Good Harvest has been confirmed as correct on this point. The lease cannot oblige G to guarantee A’s obligations and G cannot even do so voluntarily. Whilst that may seem commercially absurd, the 1995 Act deals with the effect of an agreement, not the reasons behind it. To that extent, the 1995 Act does place limits on the principle of freedom of contract.

·         G can guarantee the obligations of subsequent assignees.

So if A assigns the lease to A2, then G can step back into the frame and guarantee the obligations of A2 – even if A2 is the original tenant.

·         G can guarantee the obligations of T under an AGA.

This is sometimes called a parallel or sub-guarantee, or even a GAGA (which, although sounding like a feeble attempt to forge a link between landlord and tenant law and electronic dance music, is quite useful shorthand – so I apologise in advance for using it!)

The ability of a guarantor to guarantee a tenant’s obligations under an AGA had been thrown into doubt by some comments made by the judge in Good Harvest, which caused a great deal of consternation and confusion in the property world, and so it is welcome that the CA has cleared this up.

A small caveat however - the comments of the CA on GAGAs are not binding on future courts as this issue was not related to the subject matter of the case.

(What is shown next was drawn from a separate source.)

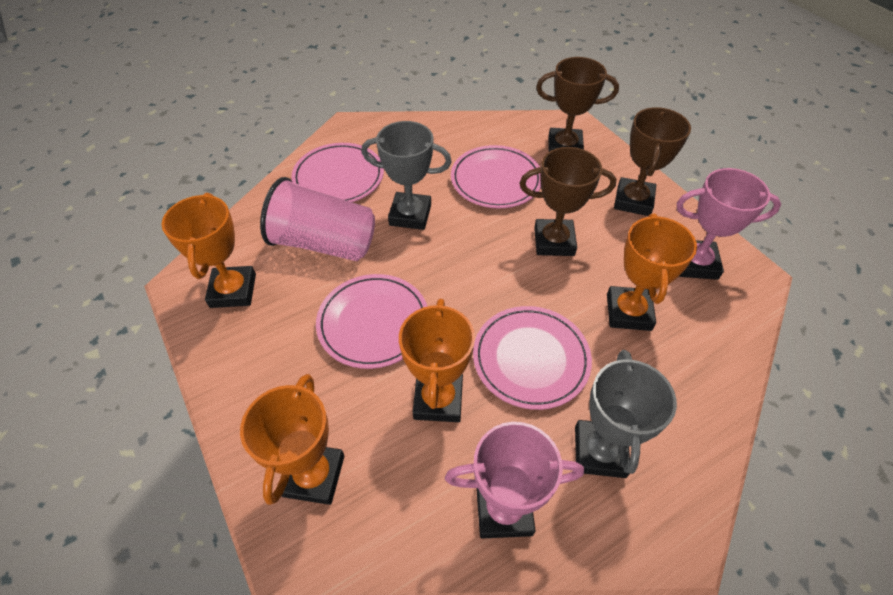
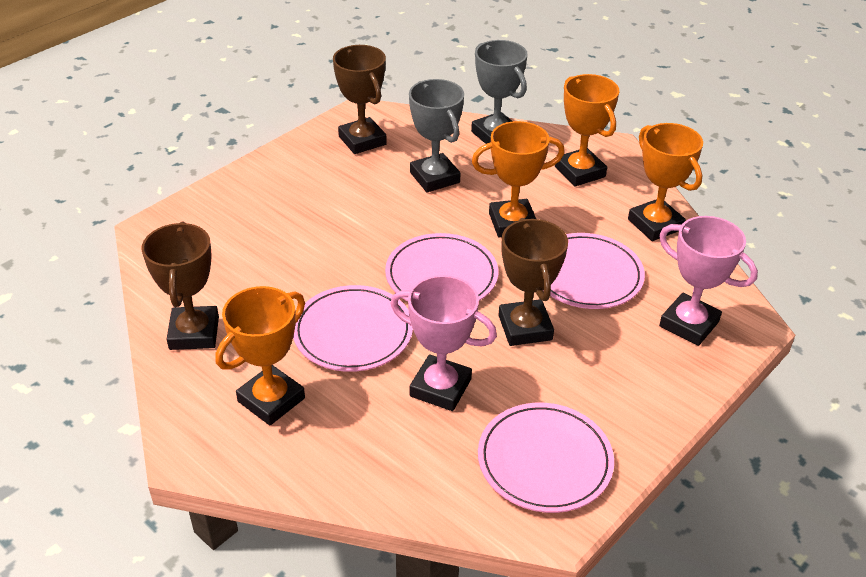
pink cup: 1 -> 0

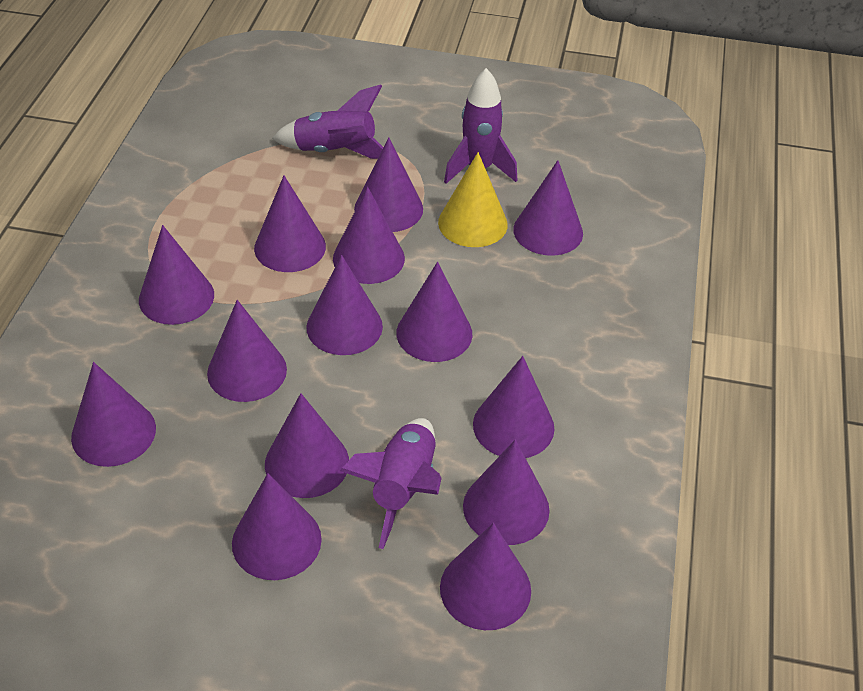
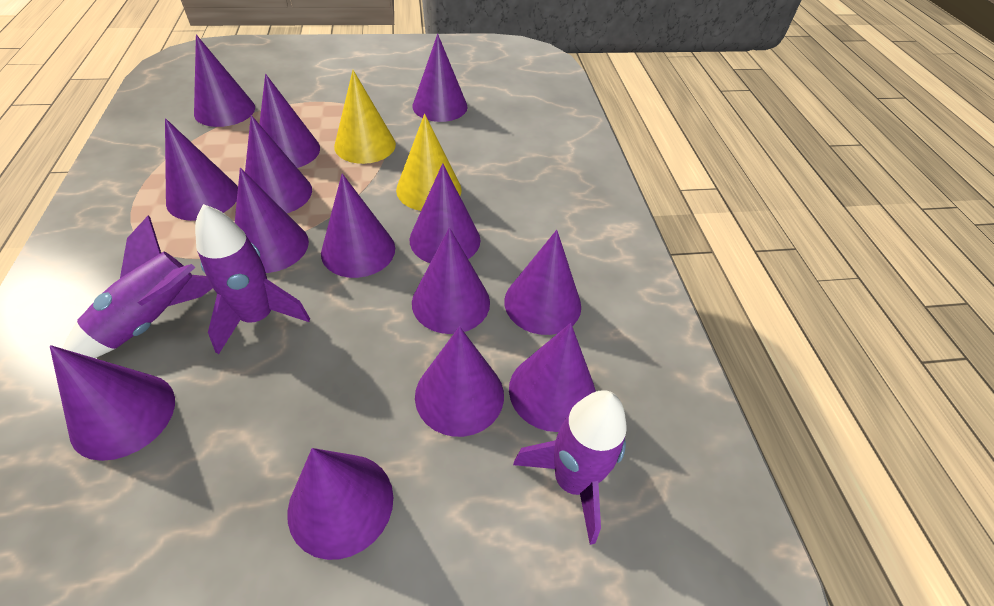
yellow cone: 1 -> 2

However, the comments will still be treated as very persuasive by other courts and are very likely to be followed, not least because the lead judge was Lord Neuberger, formerly a distinguished property lawyer.

Commercial property lawyers will be excited by all of this (as an endangered species we have to make our own entertainment) but what will be the main practical implications and do any uncertainties remain?

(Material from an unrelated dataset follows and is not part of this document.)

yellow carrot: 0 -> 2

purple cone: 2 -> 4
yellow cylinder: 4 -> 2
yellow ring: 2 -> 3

Two situations where you still need to take care are:

1.    Intra group assignments.

The rule against guarantors voluntarily providing repeat guarantees will continue to have an impact on intra-group assignments where, for example on successive group reorganisations, the landlord would want the main group company to stand as guarantor for each successive tenant.

On the first assignment, being able to use a GAGA will at least help to some extent.

There is unfortunately some doubt about the effectiveness of using a “double assignment” to get the guarantor back on the hook – that is where the lease is assigned first to another company in T's group (without any form of guarantee or AGA) and then immediately assigned again to the intended assignee, guaranteed by G, as part of a single deal where the first assignment is conditional on the second one. Is the second guarantee by G valid or would the deal be taken as a whole to contravene the 1995 Act?


2.    Where the assigning tenant is insolvent.

Where a tenant is insolvent (but has a solvent guarantor), the administrator or liquidator is unlikely to be willing to give an AGA. In that situation, the solvent guarantor cannot give a GAGA, nor can it give a new direct guarantee of the assignee. If that is the case, assignees may be required to provide a fresh guarantor of suitable covenant strength.

Another important point to be aware of is that the decision is not limited to future assignments, and so direct guarantees which have already been given in situations ruled invalid, cannot be relied on. Existing arrangements therefore need to be reviewed carefully.

Despite these uncertainties, the case has improved on the position left by Good Harvest.

Permission was not sought to appeal to the Supreme Court – so that’s that, until someone tries to test one of the uncertainties I’ve mentioned above or a different scenario someone invents.

So it might not be quite the end of the saga yet; there may still be room for an epilogue.